Fill 1 teaspoon* with the pork filling and place it in the center of the wrapper. Fold the wonton wrapper in half to make a triangle. Press down on the edges and with your fingers, smooth the wrapper over the mound of filling to push out any air that is loitering around the filling. You want to make sure there are no air pockets inside the dumpling.
Pleat each dumpling by starting at one corner and fold over a small section to make a pleat. Press and seal. Slide your fingers up about a ¼ inch and pleat again. Continue to pleat the edges of the dumpling to have 3 pleats per side. The pleats will fold towards the center.

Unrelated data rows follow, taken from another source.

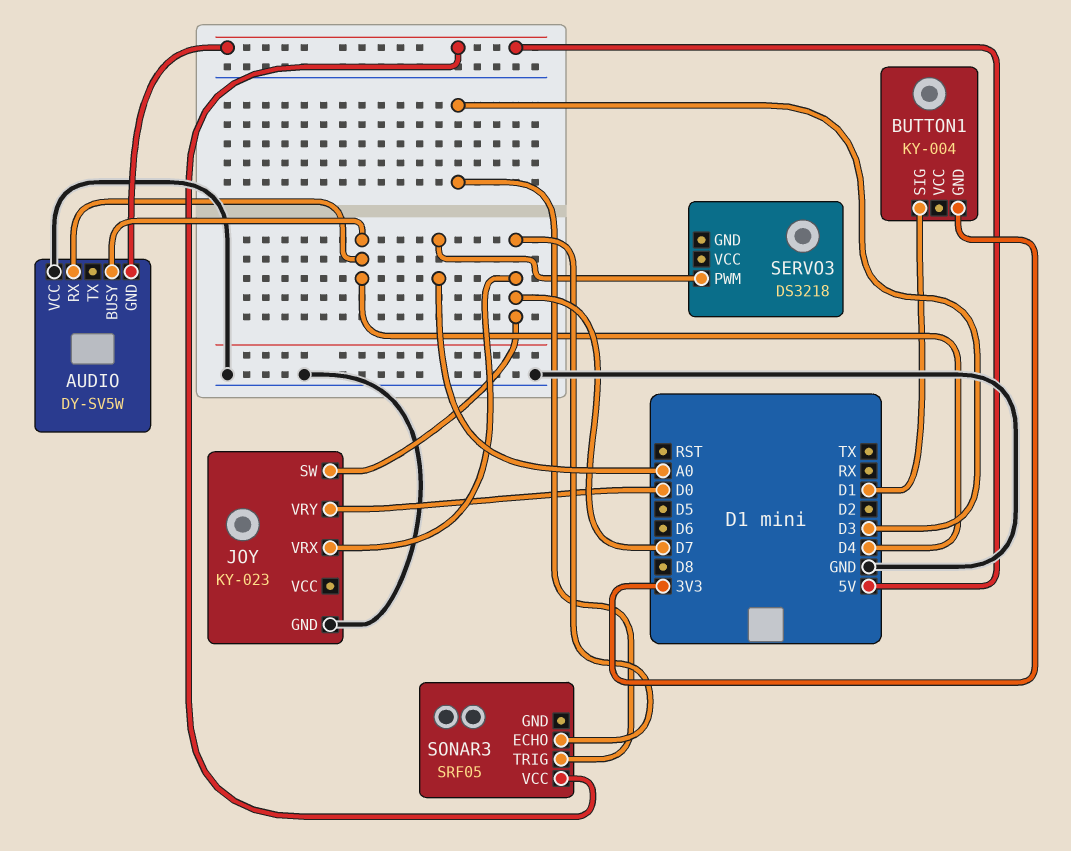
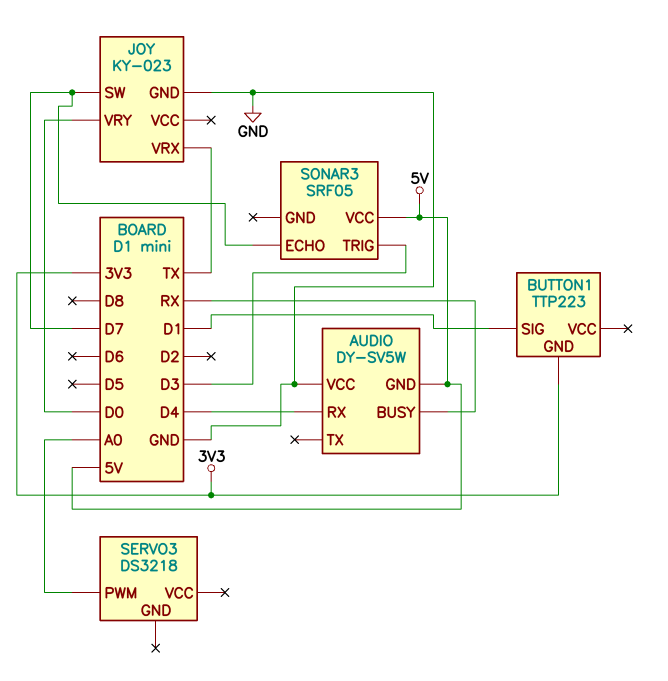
AUDIO pin BUSY: D4 -> RX
BUTTON1: KY-004 -> TTP223
JOY pin VRX: D7 -> TX

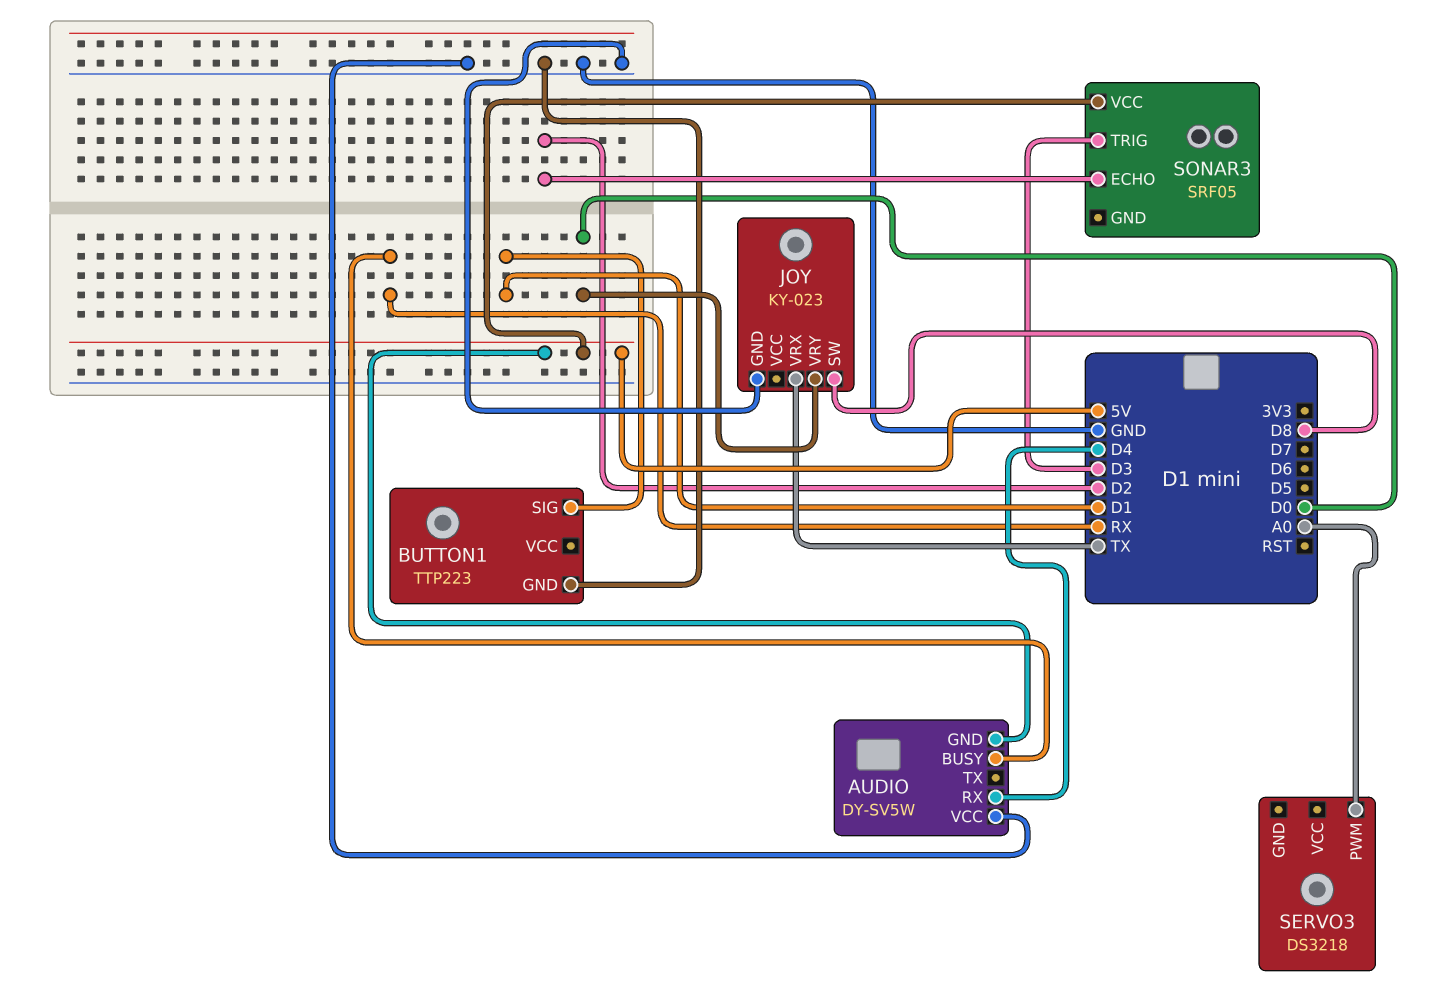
BUTTON1 pin GND: 3V3 -> GND
JOY pin SW: D7 -> D8
SONAR3 pin ECHO: D7 -> D2

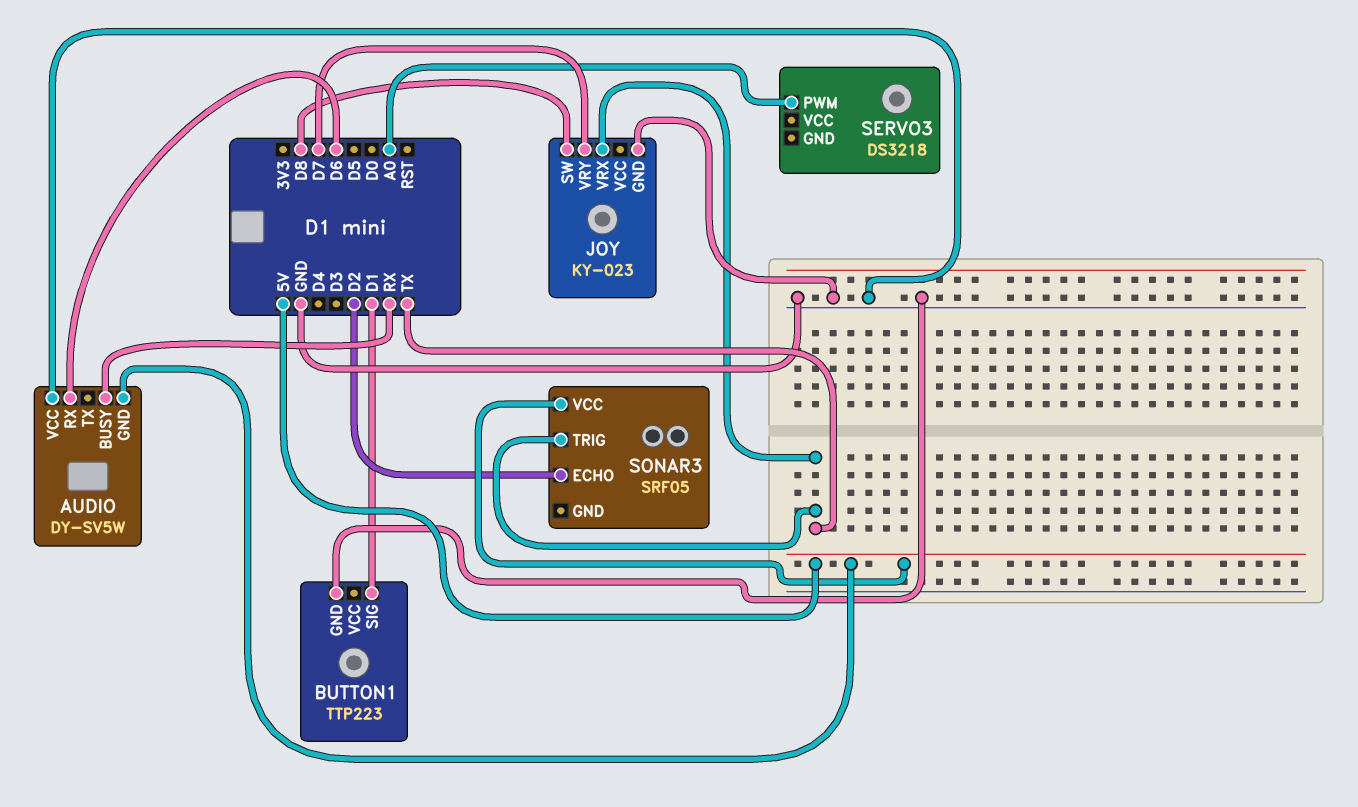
AUDIO pin RX: D4 -> D6
JOY pin VRY: D0 -> D7
SONAR3 pin TRIG: D3 -> TX

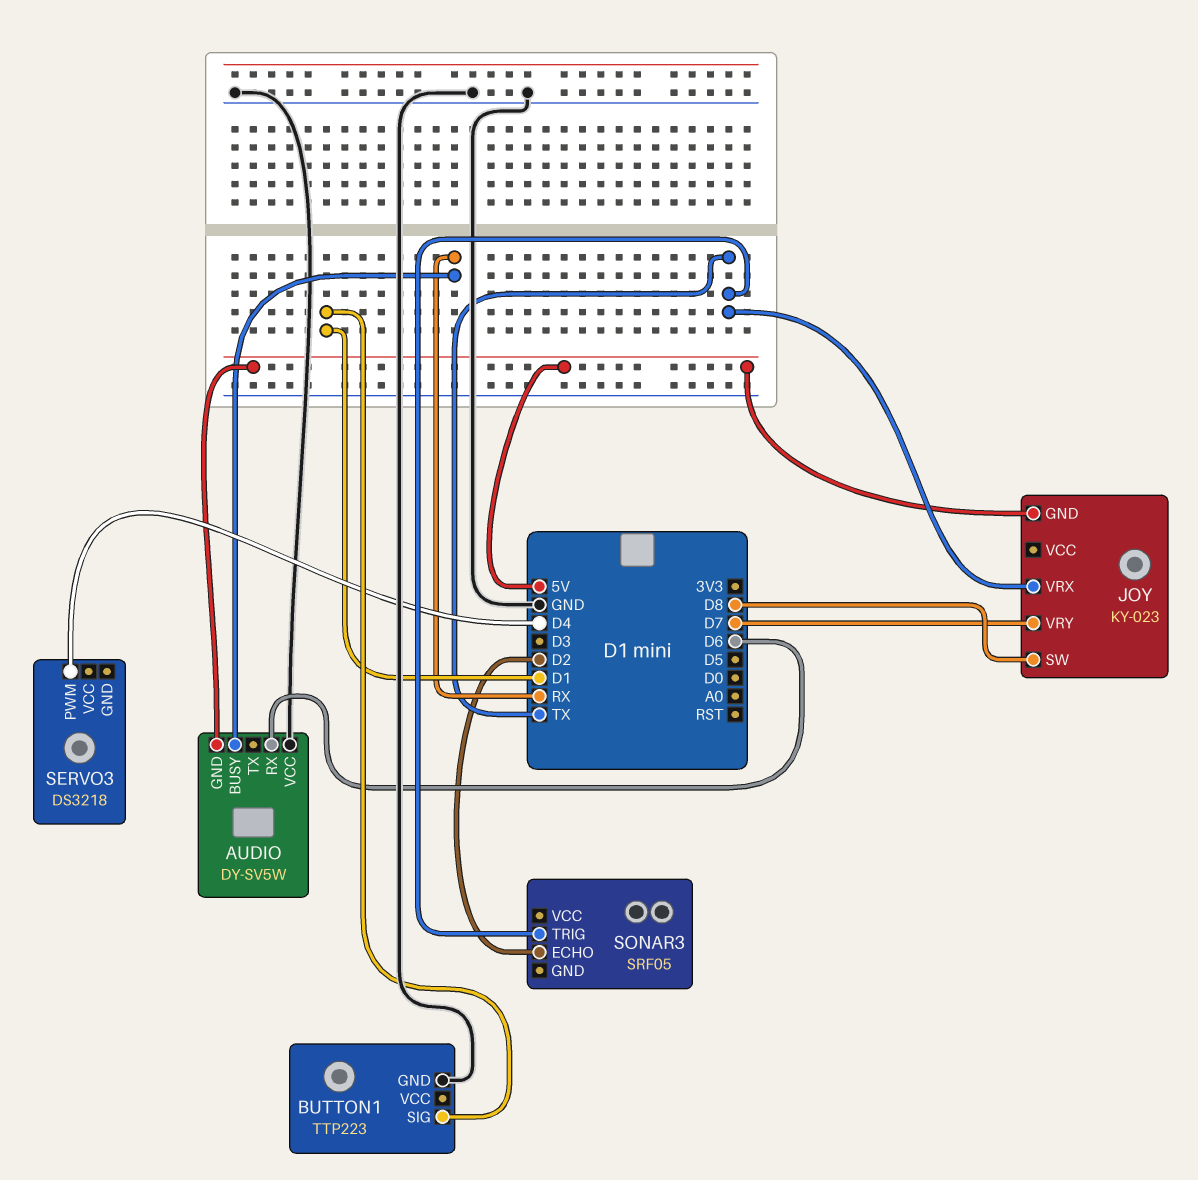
JOY pin GND: GND -> 5V
SERVO3 pin PWM: A0 -> D4
SONAR3 pin VCC: 5V -> none

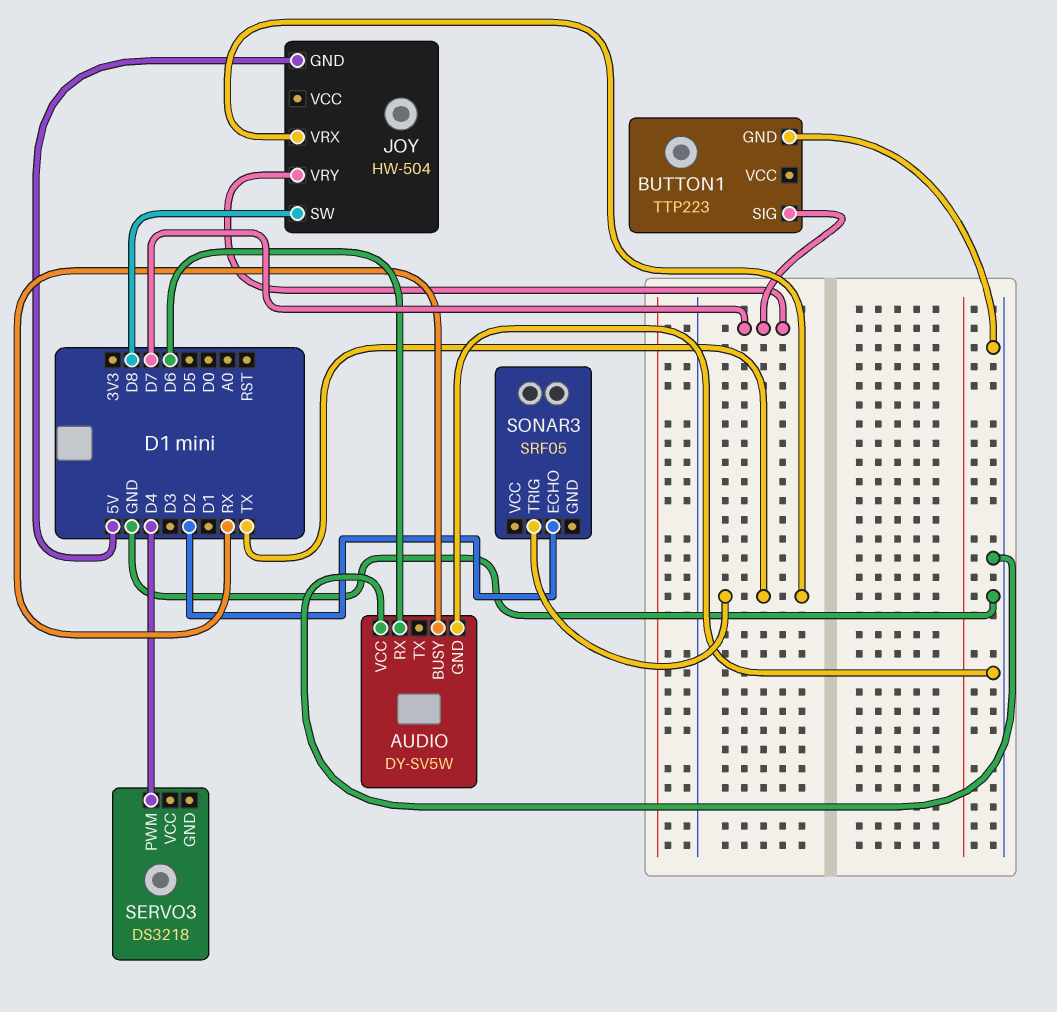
AUDIO pin GND: 5V -> GND
BUTTON1 pin SIG: D1 -> D7
JOY: KY-023 -> HW-504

Place the dumpling on a sheet pan and cover with a clean and moist kitchen towel. Repeat until you have used up all of the pork filling. About 40 dumplings.
Cook the Dumplings
Place a 12-inch skillet on a burner and turn the heat to medium high. Lightly coat the pan with oil. Place the dumplings in the pan, pleated side up. Depending on the size of your pan you can fit 9-10 dumplings at a time. Cook the dumplings for 5 minutes, undisturbed. After 5 minutes add ½ cup chicken stock to the pan and immediately cover with a lid. Cook covered for 2 minutes. After the 2 minutes are up, take off the lid and cook the dumplings until the liquid is evaporated and the dumplings are nicely browned, about 3 – 4 minutes more.
Using a thin spatula gently remove the dumplings from the skillet, being careful to not rip the dumplings as you remove them from the pan. The dumplings will stick a little, hence the name pot stickers.
Put the dumplings on a plate and cover with a kitchen towel to keep warm.
Deglaze the pan with a ½ cup of water, scraping up any crusty bits. Dump out the water and wipe the pan clean with a paper towel. Repeat the cooking process until all the dumplings are cooked, making sure to clean the pan between each batch of dumplings.
Serve immediately with dipping sauce.
Mix all the ingredients in a small bowl. Taste and adjust the flavor as needed. Set aside on the counter until ready to serve. Serve in a small bowl for easy dipping. Makes a shy ¼ cup.
If you make dumplings with the round wrappers or from wrappers made at home, they will be larger and you will need to fill the dumplings with close to 2 teaspoons of filling. You will get 20 -24 dumplings depending on size of wrapper.